Porque esta "direita”, talvez também menos monolítica quanto se imagina,
tornou-se uma força efetiva apenas na medida em que dois encontros a
potencializaram. O primeiro, com pequenos grupos organizados, com capacidade
estratégica, logística e de convocação, como o Movimento Brasil Livre - MBL; o
segundo, com interlocutores no empresariado, nos meios de comunicação e no
sistema político, que tiveram a virtù para explorar a oportunidade que ela
abria. E aqueles que exigiam mais transformações sociais, o que encontraram?

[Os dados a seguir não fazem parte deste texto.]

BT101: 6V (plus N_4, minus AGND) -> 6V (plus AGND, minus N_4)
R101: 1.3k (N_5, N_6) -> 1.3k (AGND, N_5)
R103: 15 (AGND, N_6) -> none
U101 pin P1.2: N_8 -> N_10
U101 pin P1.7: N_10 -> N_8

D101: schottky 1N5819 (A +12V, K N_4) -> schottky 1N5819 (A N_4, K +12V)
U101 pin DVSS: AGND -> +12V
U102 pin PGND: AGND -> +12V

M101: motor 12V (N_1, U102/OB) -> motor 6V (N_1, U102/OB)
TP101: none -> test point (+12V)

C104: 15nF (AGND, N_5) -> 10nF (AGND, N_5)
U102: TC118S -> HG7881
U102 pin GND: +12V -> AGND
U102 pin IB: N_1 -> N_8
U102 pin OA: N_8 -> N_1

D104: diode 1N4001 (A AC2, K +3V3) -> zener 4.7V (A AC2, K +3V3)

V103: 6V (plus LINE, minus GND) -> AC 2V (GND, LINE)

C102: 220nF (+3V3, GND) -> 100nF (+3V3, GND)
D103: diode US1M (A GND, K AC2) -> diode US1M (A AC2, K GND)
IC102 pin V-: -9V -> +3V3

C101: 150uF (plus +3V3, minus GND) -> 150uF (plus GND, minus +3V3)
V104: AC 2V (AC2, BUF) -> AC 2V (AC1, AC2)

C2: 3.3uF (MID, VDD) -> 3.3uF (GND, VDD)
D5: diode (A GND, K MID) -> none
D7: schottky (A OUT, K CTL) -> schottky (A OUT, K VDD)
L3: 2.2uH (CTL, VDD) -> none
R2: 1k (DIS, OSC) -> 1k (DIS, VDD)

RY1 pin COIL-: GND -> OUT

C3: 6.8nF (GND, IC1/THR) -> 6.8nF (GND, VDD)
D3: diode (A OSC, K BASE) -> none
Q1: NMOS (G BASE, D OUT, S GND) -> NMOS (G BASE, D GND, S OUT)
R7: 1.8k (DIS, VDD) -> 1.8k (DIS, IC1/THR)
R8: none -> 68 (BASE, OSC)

Repressão e desqualificação ao invés de diálogo. A mensagem que o PT mandou foi
que não os representaria, nem mudaria; era pegar ou largar. O resultado está
aí. Aliás, seria possível dizer que 2013 foi o momento em que a oposição perdeu
o medo do PT, porque viu que o partido não controlava mais as ruas, e perdeu o
medo das ruas, porque viu que suas demandas radicais não tinham interlocutores.
Nesta
escala mais longa, o verdadeiro "golpe” que estamos vivendo não é interno à
classe política, mas da classe política contra a sociedade. A implosão do PT,
antigo interlocutor natural para as tendências sociais progressistas, significa
que elas ficarão algum tempo sem representação política à sua altura, até que
algo novo se consolide. Os agentes da restauração veem aí uma brecha para agir
rápido, obstaculizando tendências que seriam, no médio ou longo prazo, ameaças
a eles e aos interesses que representam. Eles lutam pela sobrevivência no curto
prazo, por espaços de influência e proteção contra a justiça; mas, num arco
temporal mais amplo, sua sobrevivência depende de uma contraofensiva sobre o
futuro.
Mas
isto também tem seu custo, porque o descrédito da classe política já é
altíssimo. Não só por conta da corrupção. A corrupção é só um caso específico
do problema mais amplo: a sensação generalizada de que a esmagadora maioria de
nossos representantes só representam a si mesmos e a seus patrocinadores. O
impeachment, na medida em que se apresenta abertamente como uma guerra entre
elites políticas, e aquilo que tende a vir depois dele, na medida em que
aprofunda um golpe do sistema político contra a sociedade, escancaram isto
ainda mais. As evidências estatísticas e anedóticas são de que a maioria das
pessoas, especialmente as mais pobres, via o impeachment como farsa, um
espetáculo alheio a elas. Elas não se sentem representadas. É notável que os
afetos predominantes nas redes sociais no dia da votação na Câmara não fossem
alegria ou tristeza, mas repulsa e vergonha. A temporalidade deste descolamento
entre sistema político e sociedade é bem mais longa: é a exaustão do sistema
partidário da Nova República, mas também, em última análise, a própria história
de nossa "democracia de baixa intensidade”.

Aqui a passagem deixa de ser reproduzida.